Evening Standard: Profile of Peter Fincham, BBC1 chief
He is the multi-millionaire TV producer whose hits range from Ali G to The X Factor. But can Peter Fincham, a former musician with no experience of working inside the BBC, convince its demoralised staff that he has the public-sector credentials to take its main channel forward?
Fincham, 48, is known in the industry as a quiet charmer, always calm under pressure, yet ruthless when it comes to striking deals. He will need all his powers of persuasion to convince his new BBC1 colleagues, reeling under savage job and budget cuts, that his vision for them extends beyond the bottom line.
Although a Groucho Club regular, Fincham is not one for showmanship. He is determined to keep a low profile. But then he is more the background business manager than the programme-maker. drafted in by Mel Smith and Griff Rhys Jones 20 years ago to build up their small production-house, then specialising in voiceovers. He also began to manage their careers, setting up an in-house agency that now represents Graham Norton, Sara Cox and Matt Lucas.
To his credit, Fincham built the business into Britain's biggest maker of independent television shows, making over 800 hours of programmes a year and employing 800 staff. When Pearson TV, now Fremantle Media, bought the company five years ago for £62 million, he is said to have pocketed around £12 million. He stayed on to merge Fremantle's various production businesses into the powerhouse that is Talkback Thames.
"Peter is an agent by nature," says Daisy Goodwin, editorial director of the company's production arm. "He's smart, good at spotting talent, and very good at handling people. He'll be a huge hit at the BBC."

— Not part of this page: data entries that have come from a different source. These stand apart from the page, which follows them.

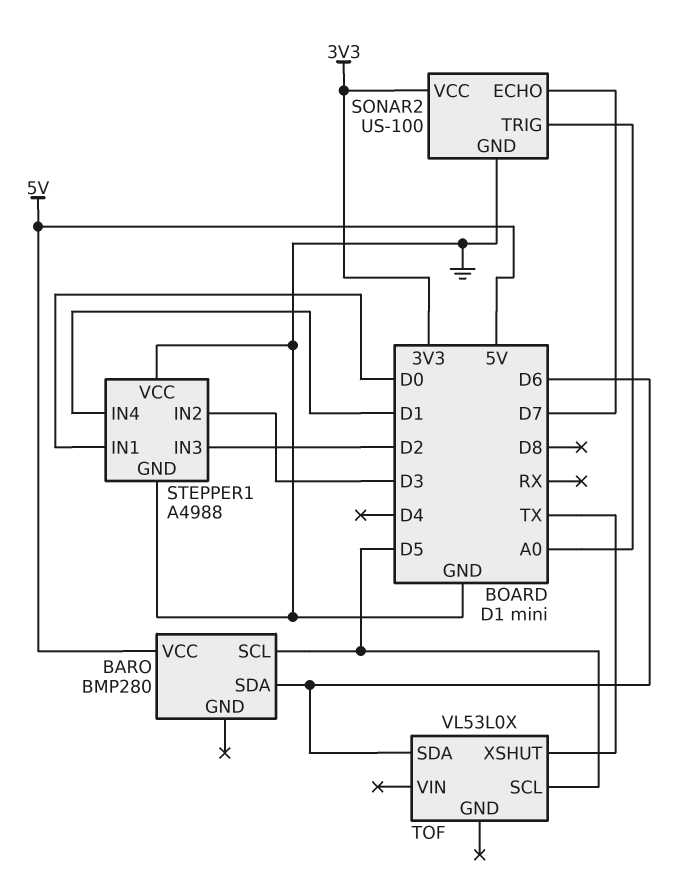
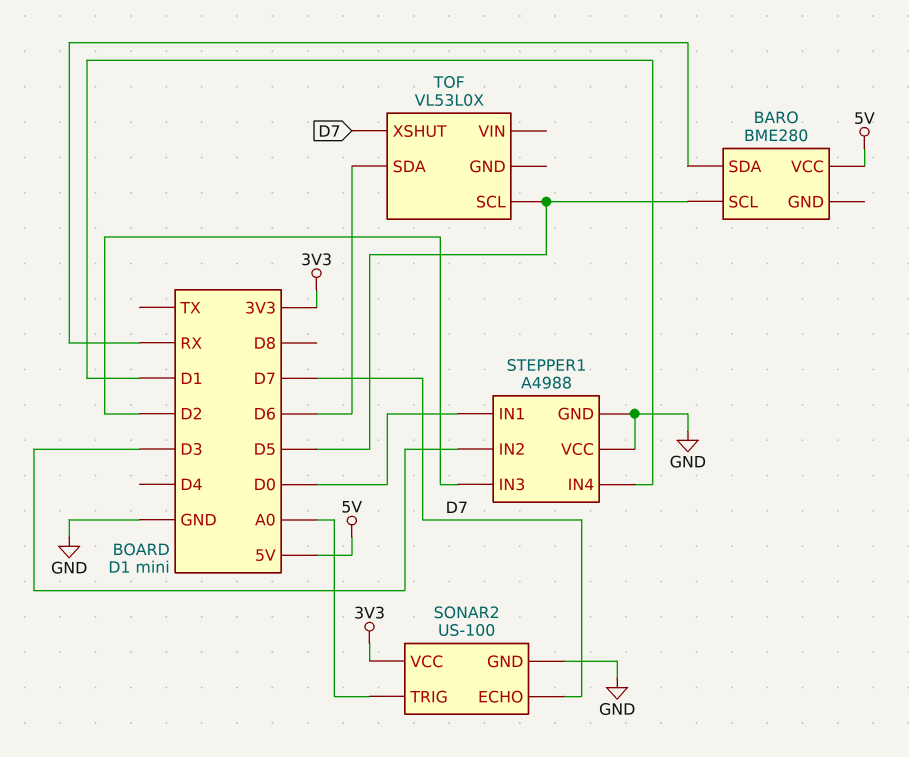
BARO: BMP280 -> BME280
BARO pin SDA: D6 -> RX
TOF pin XSHUT: TX -> D7

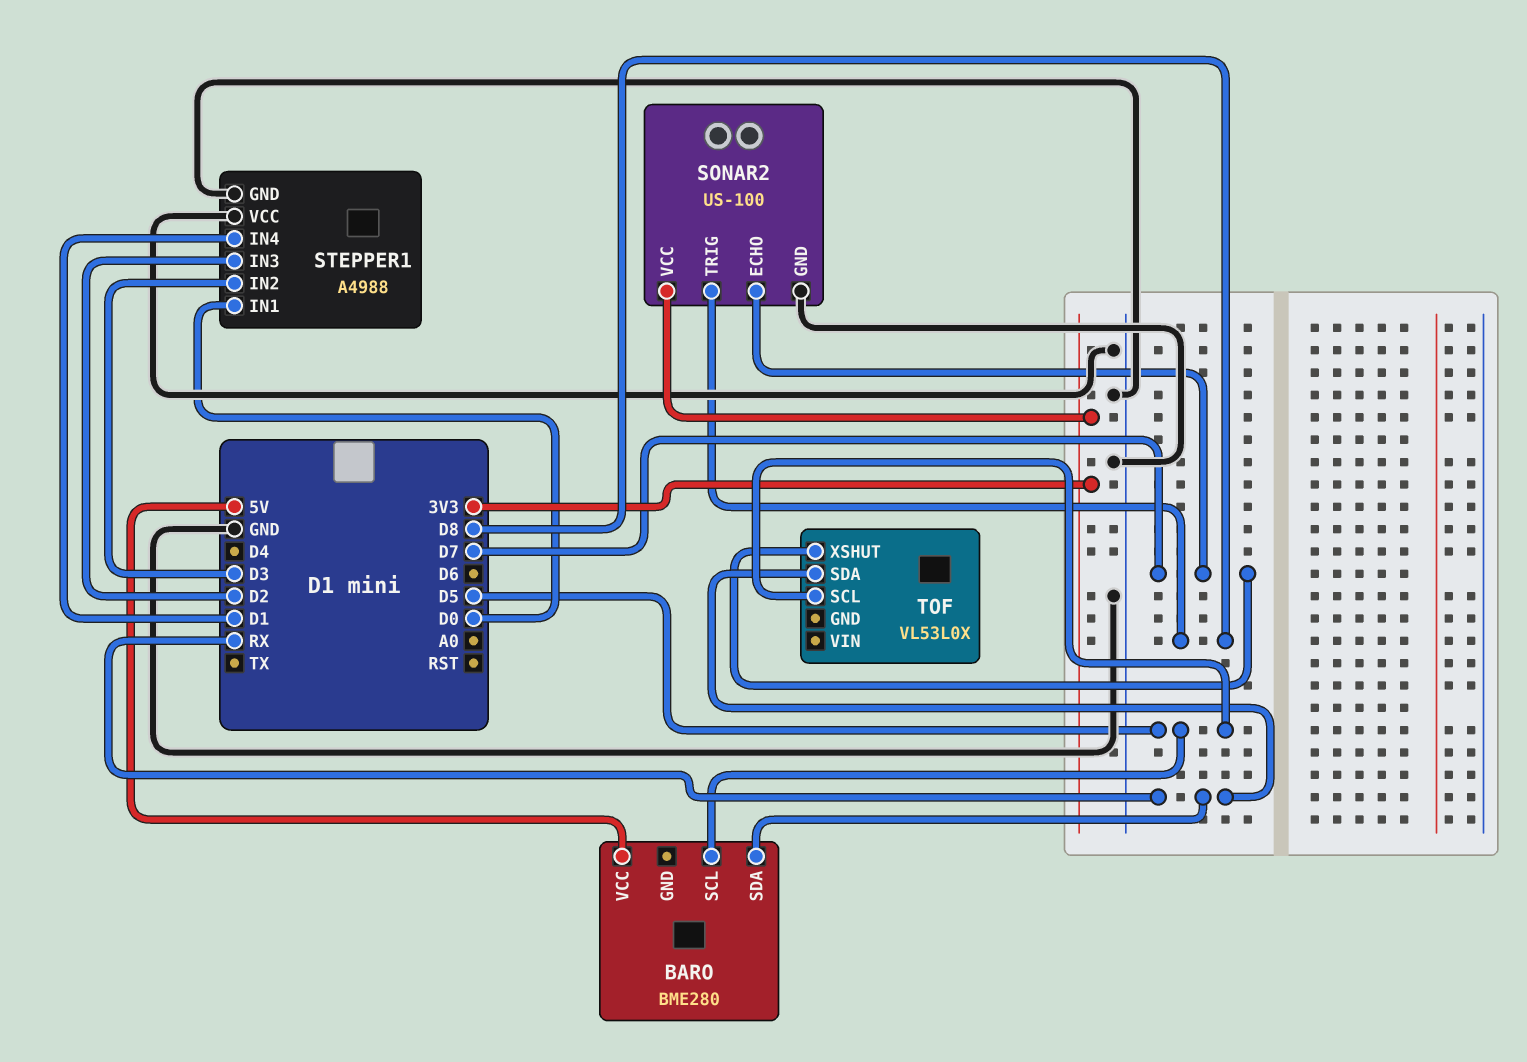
SONAR2 pin TRIG: A0 -> D8
TOF pin SDA: D6 -> RX

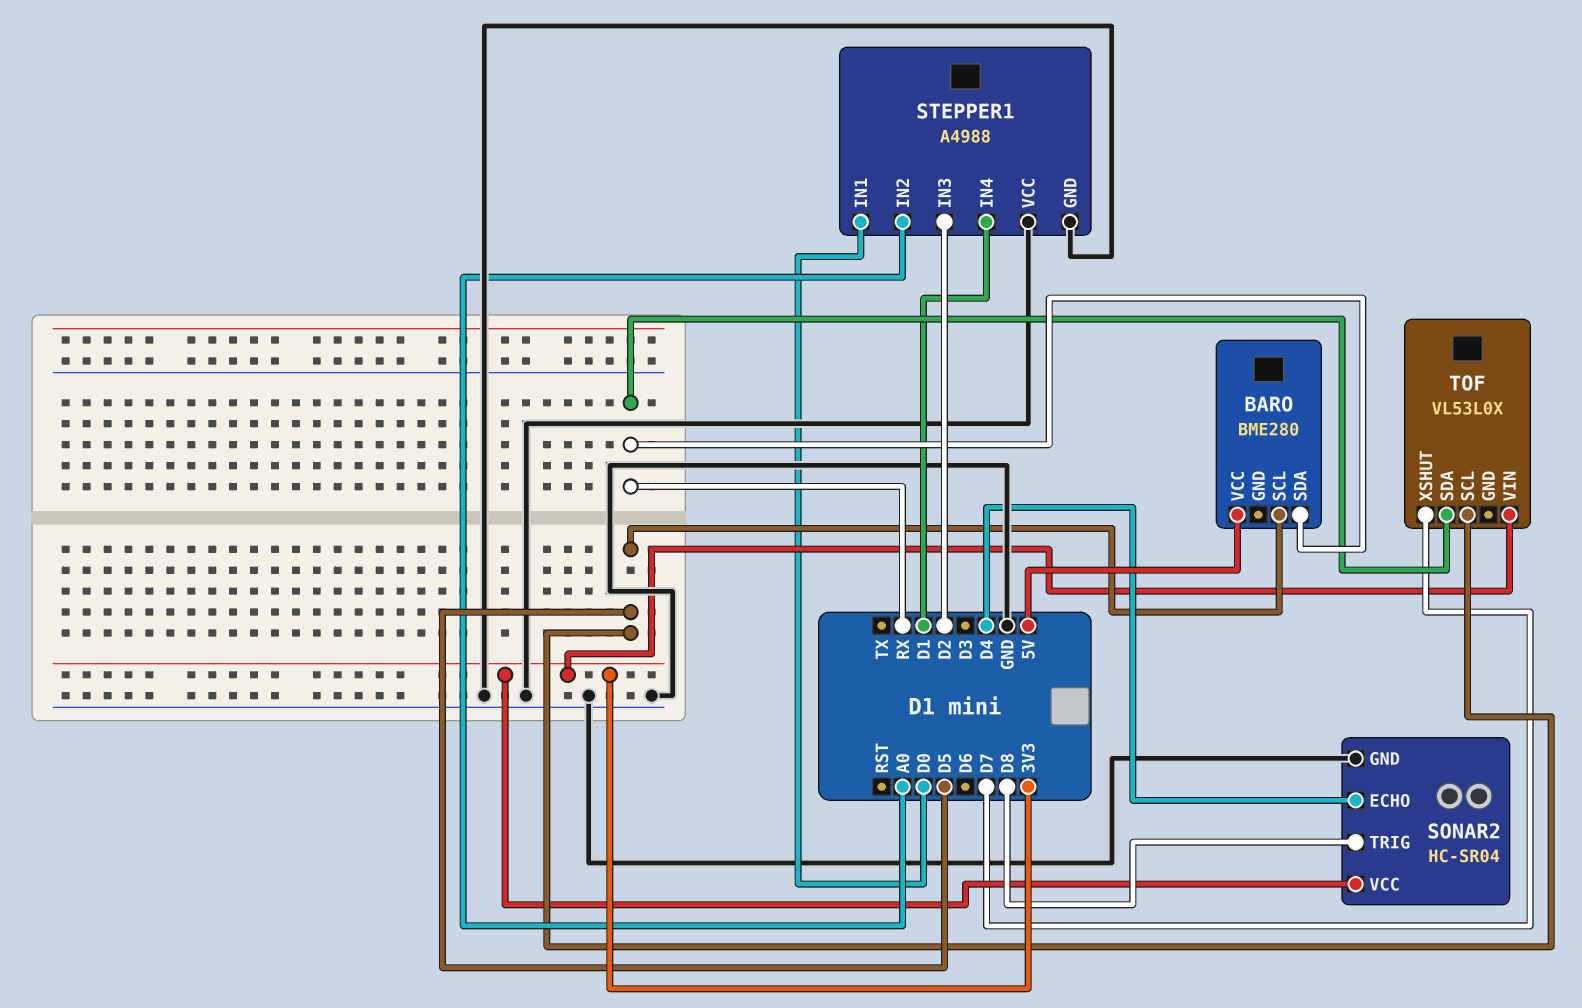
SONAR2: US-100 -> HC-SR04
SONAR2 pin ECHO: D7 -> D4
STEPPER1 pin IN2: D3 -> A0
TOF pin VIN: none -> 3V3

Ash Atalla, the former producer of The Office now working on Talkback's comedy shows, calls him "incredibly charming, very considered, making everyone feel at ease. He'll be telling you about a great Rolling Stones concert one minute, the next minute having a serious discussion with you about the war. You can't pigeonhole him in any particular genre."

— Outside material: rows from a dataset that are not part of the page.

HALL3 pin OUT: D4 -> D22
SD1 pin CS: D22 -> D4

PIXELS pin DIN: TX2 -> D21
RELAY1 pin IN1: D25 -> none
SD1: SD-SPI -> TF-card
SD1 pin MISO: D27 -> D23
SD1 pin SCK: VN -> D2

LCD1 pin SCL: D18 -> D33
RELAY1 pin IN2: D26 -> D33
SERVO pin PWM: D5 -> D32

But his most persistent interest has been in comedy, executive producing shows such as Da Ali G Show, Never Mind the Buzzcocks and Smack the Pony. It was through his musical performances with the Cambridge Footlights, while a student, that he became friends with Rhys Jones. In 1977, they worked on a show together with Robert Bathurst, Rory McGrath and Jimmy Mulville.
Fincham's subsequent musical career, he has admitted, "fizzled out because I wasn't good enough". He was almost 30 by the time Rhys Jones and Mel Smith offered him a broadcasting job, based in their tiny office above a martial-arts shop in Carnaby Street. He soon developed a reputation for developing popular, ratings-driven shows, but also quirkier, more risk-taking programmes such as Chris Morris's controversial Brass Eye series. By the time the Channel 4 chief executive's job came up in 2001, and again last year, Fincham was considered a prime contender. When he lost out narrowly to Andy Duncan last year, he said: "I can't imagine what else might come up on the broadcasting side that would be more appealing than Channel 4."

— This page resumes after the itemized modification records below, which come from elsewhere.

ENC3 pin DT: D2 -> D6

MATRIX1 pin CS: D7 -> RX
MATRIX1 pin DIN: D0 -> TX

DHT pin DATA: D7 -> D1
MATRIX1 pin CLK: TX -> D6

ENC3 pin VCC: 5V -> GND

So it is all the more surprising that, having quit Talkback Thames in January for "a break and a change", he is now joining the BBC - swapping jobs, in fact, with BBC1's departing controller, Lorraine Heggessey, who was hired by Talkback Thames as his replacement.
Heggessey's stewardship of BBC1 was often criticised for putting ratings above "traditional" BBC values. So will Fincham's lack of public-service experience lead the channel into an even more commercial direction?
Those who know him say Fincham is far too canny for that. "I wouldn't say he's a ratings man," Atalla says. "I've seen him get excited at X Factor audience figures, but I've also seen him stand up for programmes that deliver small ratings, if he feels they're quality bits of work."
Besides, Goodwin adds, Fincham no longer needs to prove himself in commercial terms. "He's rich enough and has done all of that. He's made a lot of money, and he understands the value of doing the right thing."
Michael Grade, the BBC chairman, must be hoping today that Goodwin is proved right.